Ces « non-titulaires » sont tout particulièrement appréciés par le ministère, car ils sont très précaires et sont donc plus exposés à toutes formes de maltraitances institutionnelles. C’est d’ailleurs pourquoi beaucoup jettent l’éponge et quittent l’Education nationale. Mais cette « désaffection » touche aujourd’hui l’ensemble du monde enseignant : les démissions de titulaires ont triplé en 10 ans, tandis que le nombre de candidats aux concours d’enseignement a baissé de 30 % en 15 ans, d’après un récent rapport du Sénat. Cette « crise de vocation » s’explique avant tout par des décennies de contre-réformes et de suppressions de postes, qui ont dénaturé le travail des enseignants.

Diversions

Contrairement à ce qu’il affirme, le nouveau ministre, Pap Ndiaye, n’a aucun moyen d’assurer qu’il y aura « un professeur devant chaque classe à la rentrée ». De même, la soi-disant revalorisation « morale » des enseignants n’est malheureusement pas acceptée aux caisses des supermarchés. Certes, le point d’indice salarial vient d’être revalorisé de 3,5 %, mais cela reste toujours largement inférieur à l’inflation annuelle (qui dépasse 6 %), et cela vient après 20 ans de gel des salaires ! En trente ans, le salaire minimum enseignant est passé de 2 à 1,2 Smic, alors que dans le même temps les concours et la formation des enseignants ont été alourdis.
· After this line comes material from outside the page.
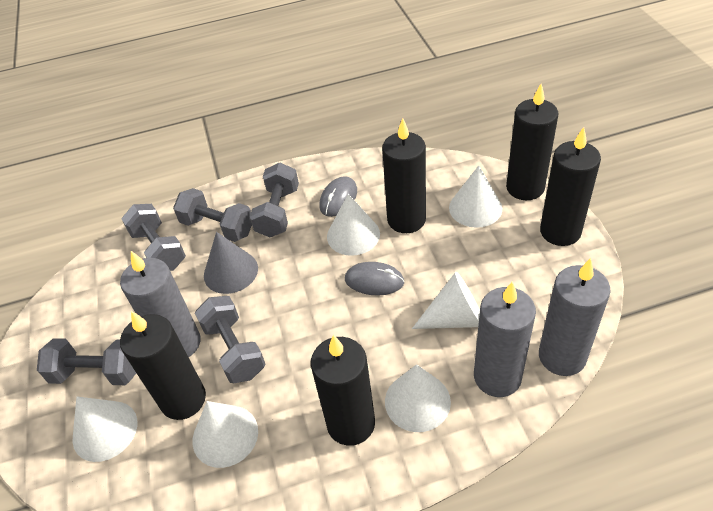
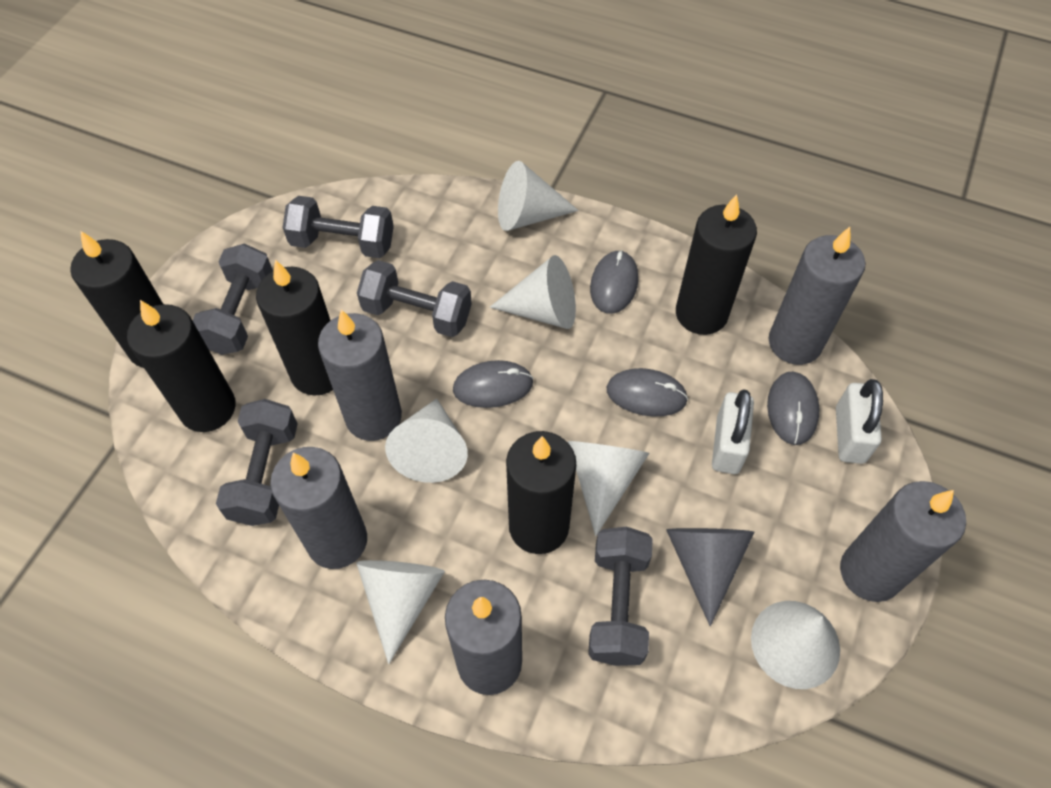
grey candle: 3 -> 5
grey mouse: 2 -> 4
white padlock: 0 -> 2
Ndiaye s’inscrit pleinement dans les pas de son prédécesseur, l’odieux Blanquer, dont il compte maintenir et défendre toutes les contre-réformes : Parcoursup, Bac « local », contre-réforme du lycée professionnel, etc. Le choix, par Macron, d’un ministre identifié aux recherches académiques « postcoloniales » n’est évidemment qu’une nouvelle façon de faire diversion, exactement comme l’étaient – dans un autre style – les inénarrables polémiques de Blanquer sur « l’islamo-gauchisme ».

Comment « sauver » l’éducation publique ?
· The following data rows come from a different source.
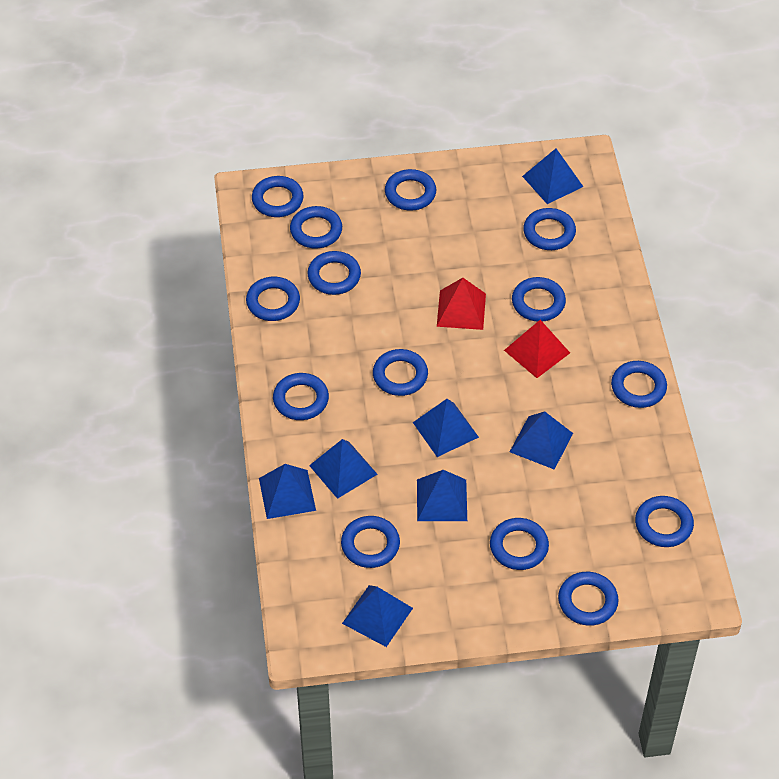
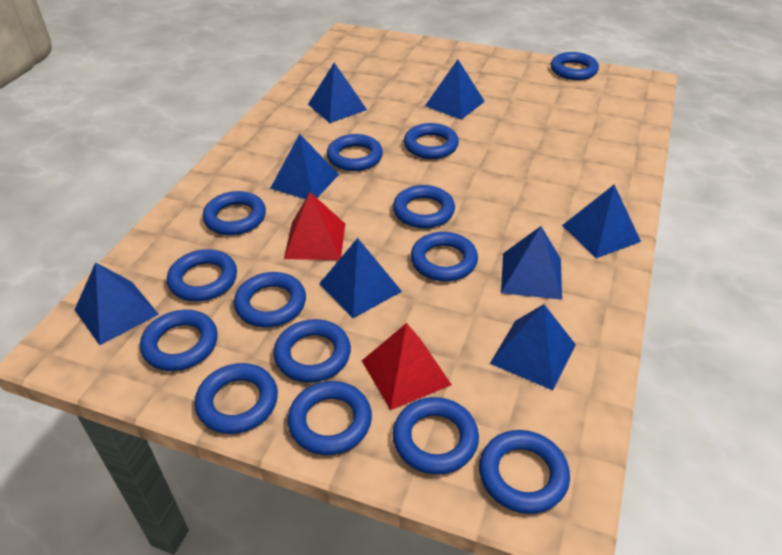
blue pyramid: 7 -> 8

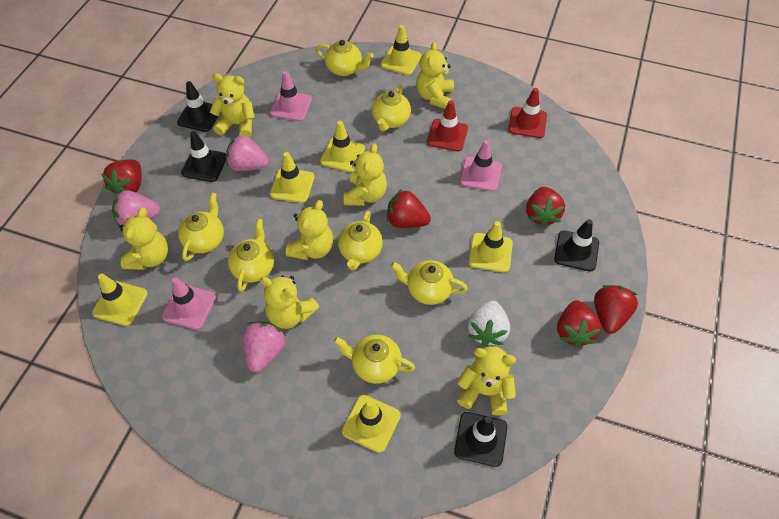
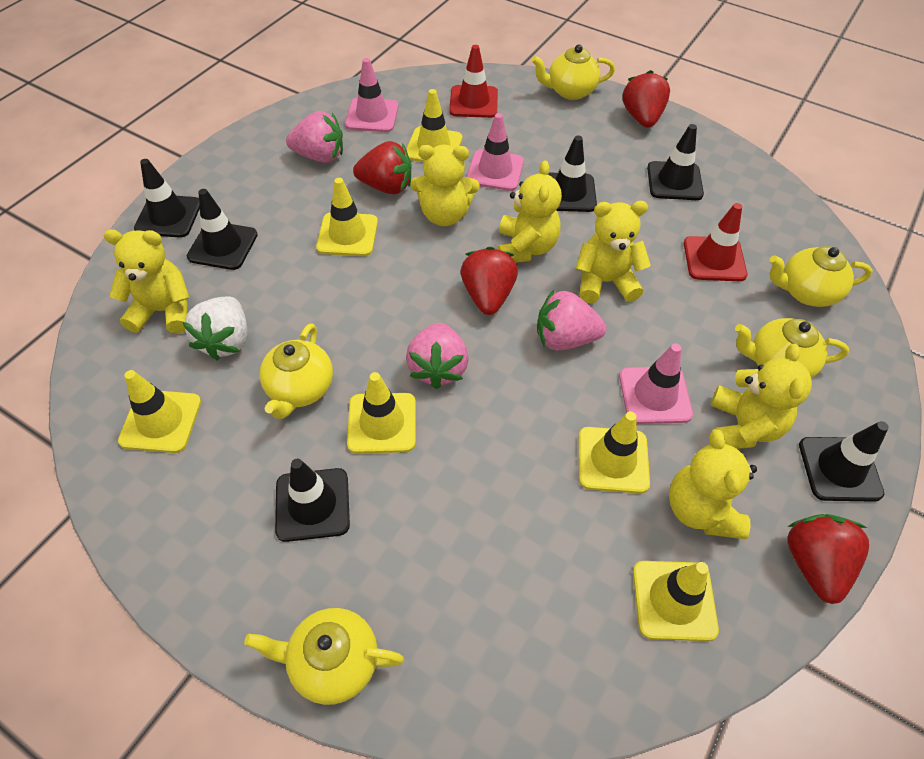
black traffic cone: 4 -> 6
red strawberry: 5 -> 4
yellow teapot: 7 -> 5
yellow teddy bear: 7 -> 6

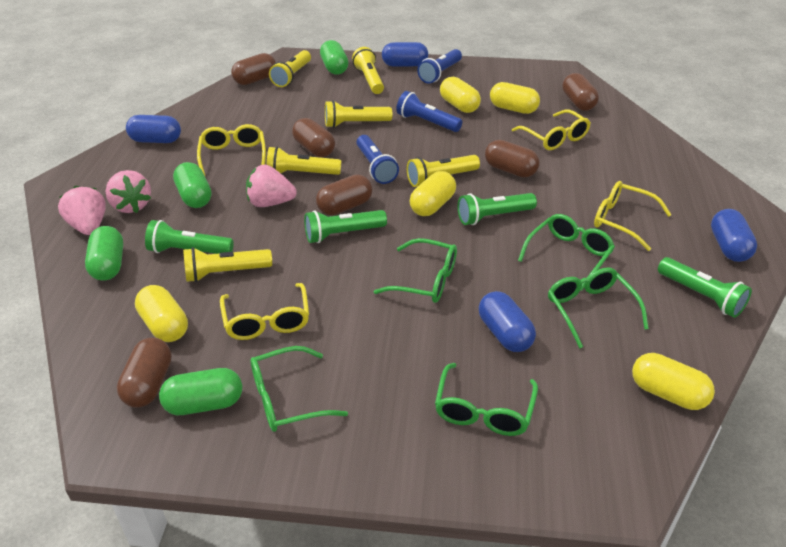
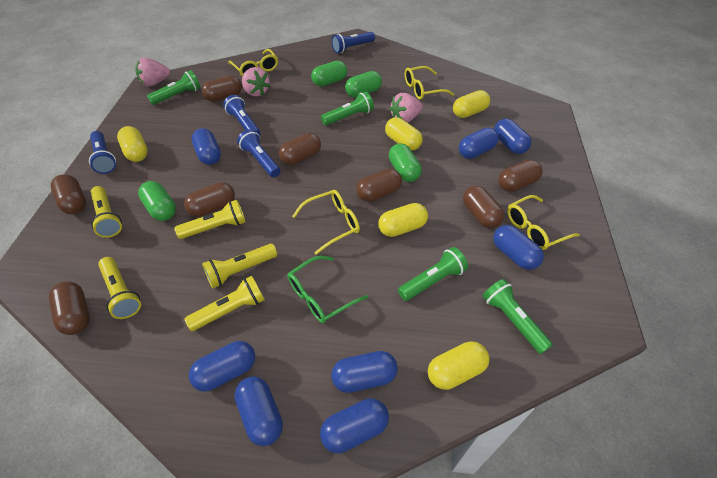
blue capsule: 4 -> 8
blue flashlight: 3 -> 4
brown capsule: 6 -> 8
green glasses: 5 -> 1
yellow flashlight: 6 -> 5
Il est peu probable que le gouvernement puisse continuer à détruire l’école à petit feu sans susciter de fortes résistances. C’est ce que montrent de nombreuses luttes récentes, parfois massives, notamment chez les plus précaires (surveillants et AESH). La grève du 13 janvier dernier, largement soutenue par les parents d’élèves, a même placé le gouvernement dans un remarquable état de fébrilité. La colère s’était alors particulièrement focalisée sur la gestion catastrophique de la pandémie et sur l’absurde protocole sanitaire imaginé par Blanquer depuis ses vacances à Ibiza.
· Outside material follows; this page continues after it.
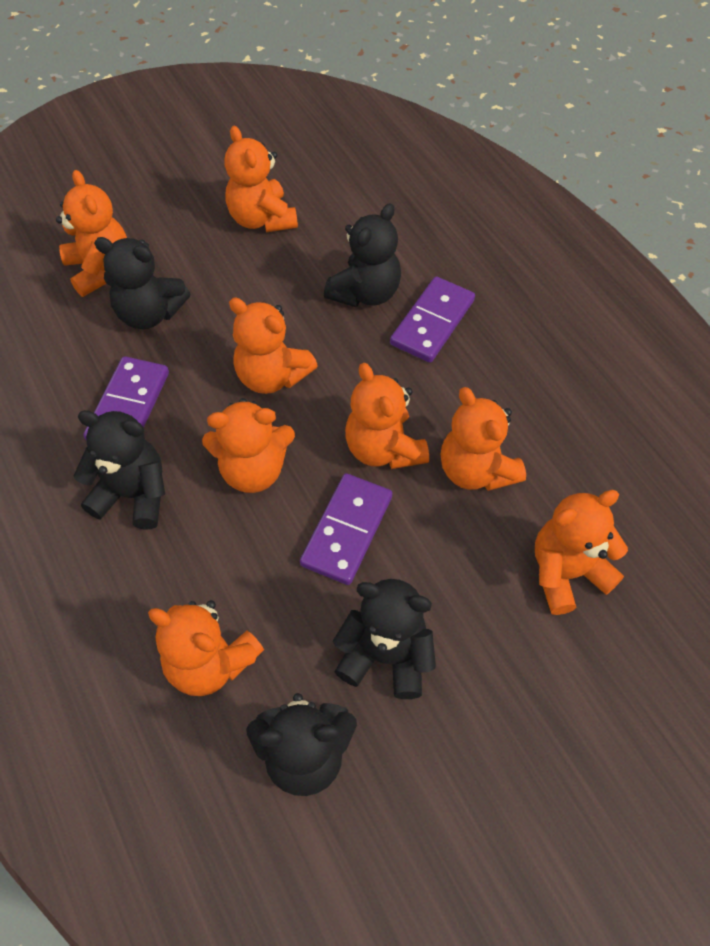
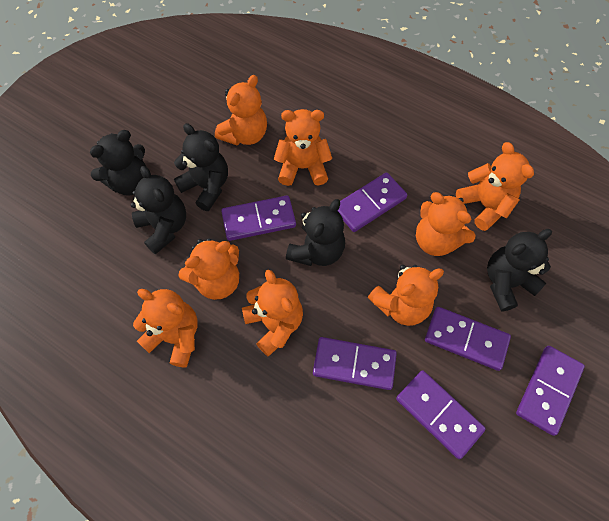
purple domino: 3 -> 6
La mobilisation a été d’une ampleur historique : 62 % de grévistes dans le Secondaire et 75 % dans le Primaire. Elle aurait pu être le point de départ d’une mobilisation de plus longue durée. Malheureusement, les directions syndicales ont préféré annoncer d’autres journées d’action ponctuelles, dont aucune n’a approché l’ampleur de celle de janvier.

Contrairement à ce qu’on entend souvent à gauche, les contre-réformes et les méthodes de management destructrices qui les accompagnent ne relèvent pas d’un « aveuglement idéologique libéral ». Elles répondent aux besoins objectifs de la bourgeoisie française, qui cherche à faire des économies à tout prix pour sauvegarder ses profits, quitte à sacrifier les droits fondamentaux de la population, dont l’accès à l’éducation.

Bien sûr, Révolution soutient les mesures progressistes que défendent la plupart des syndicats enseignants : une forte revalorisation du point d’indice et son indexation sur les prix, la titularisation des précaires et le recrutement massif de personnels qualifiés et formés, l’allégement des classes, etc. Mais le fait est que, sur fond de crise organique du capitalisme, ce modeste programme se heurte de plein fouet aux intérêts et aux exigences de la bourgeoisie.

Pour enrayer la casse de l’Education nationale, il faudra donc une lutte commune avec tous les travailleurs qui, eux aussi, subissent les privatisations, l’inflation et l’austérité, une lutte dirigée contre Macron, son gouvernement et ses politiques réactionnaires, mais aussi plus largement contre la bourgeoisie et son système.